Michelle Williams has had a staggeringly impressive career. Though the actor got her breakthrough role in the teen-drama series "Dawson's Creek," she has since gone on to inhabit one memorable character after another. Just a few of her career standouts include her role as a betrayed wife in "Brokeback Mountain," a disaffected woman in "Blue Valentine," and the icon herself in "My Week With Marilyn."

Still, "The Fabelmans" offered a unique challenge for Williams. Cast as the fictional stand-in for Steven Spielberg's real-life mother in his part fantasy, part autobiography, Williams had to decide how she wanted to approach playing a character with such a unique genesis. It looks like she nailed it, though, as her performance is one of many aspects that critics are praising about Spielberg's awards contender (via Rotten Tomatoes). All the same, the role left an indelible mark on Williams, as she explained during an interview for Variety's Actors on Actors series.

Williams felt a special connection to her role in The Fabelmans

When Michelle Williams and Laura Dern sat down for an interview with Variety, Williams had a lot to share about the challenges she faced in trying to bring Steven Spielberg's mother to life in "The Fabelmans." "To be handed somebody's beloved mother and to be close to that, I mean, when we finished that, and she left me, and I left her, I felt bereft," Williams explained.

For her part, Dern, who worked with Spielberg on "Jurassic Park," and actually knew the director's mother, also offered her thoughts. "The light that she carried, the way she entered every room, and the way she championed everyone in the room at all times is held so profoundly by you in your performance," Dern said.

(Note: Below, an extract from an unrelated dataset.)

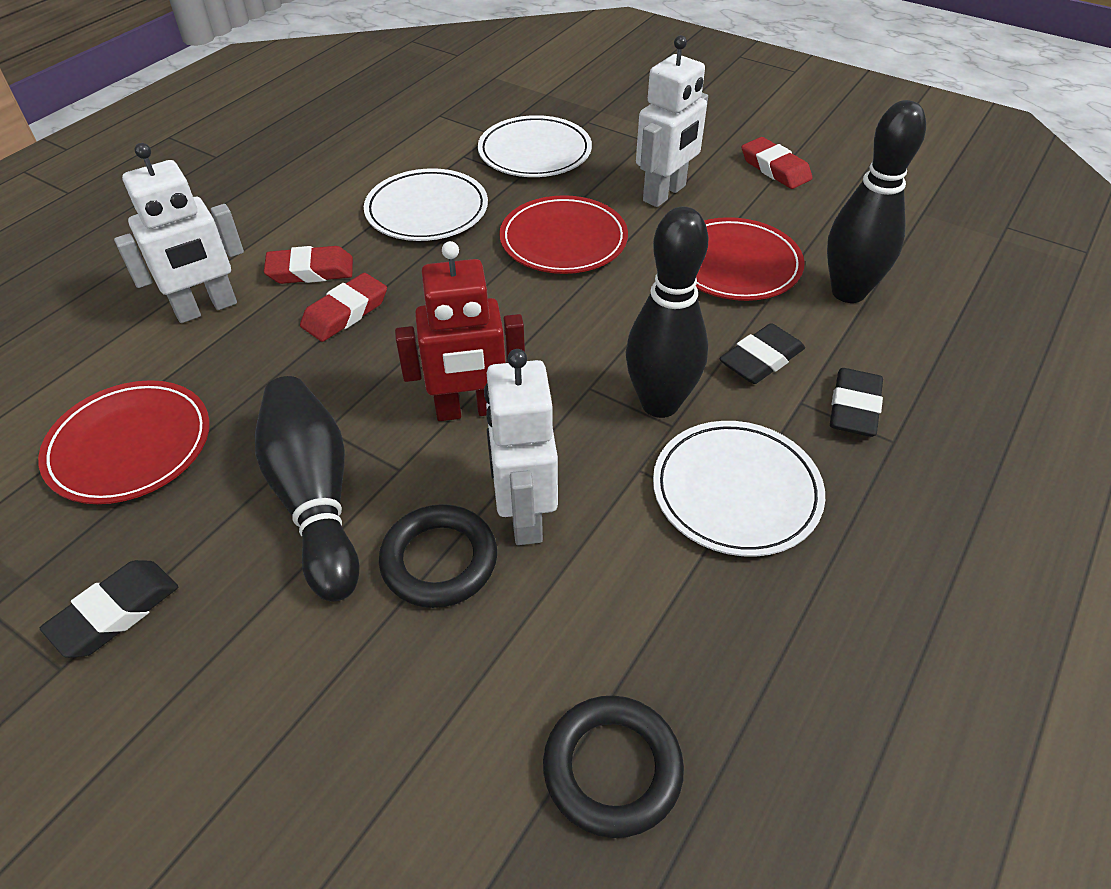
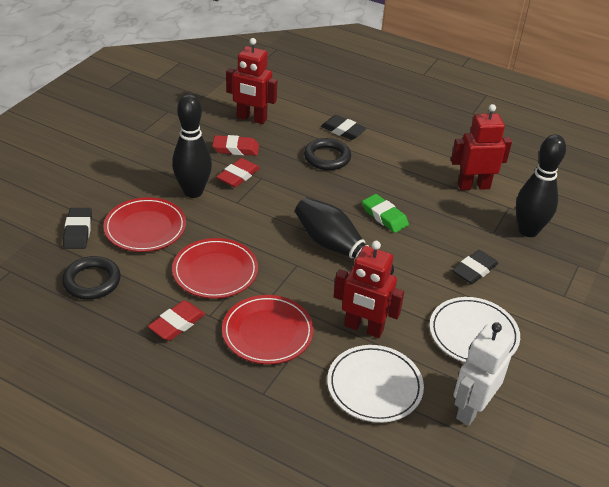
green eraser: 0 -> 1
red robot: 1 -> 3
white plate: 3 -> 2
white robot: 3 -> 1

You can't hope for better praise than that, really. To be commended for a role by someone who knew the person in real life is one of the best indications imaginable that you've done a great job portraying them. Still, Williams was clear that she takes on every role in a respectful way that she hopes will honor her characters. "Every woman that you get handed, you have this soul contract with every person that you're entrusted with and the way that they get to live in you," Williams explained. "And the way that you sort of speak for them, or they speak through you, whatever that is."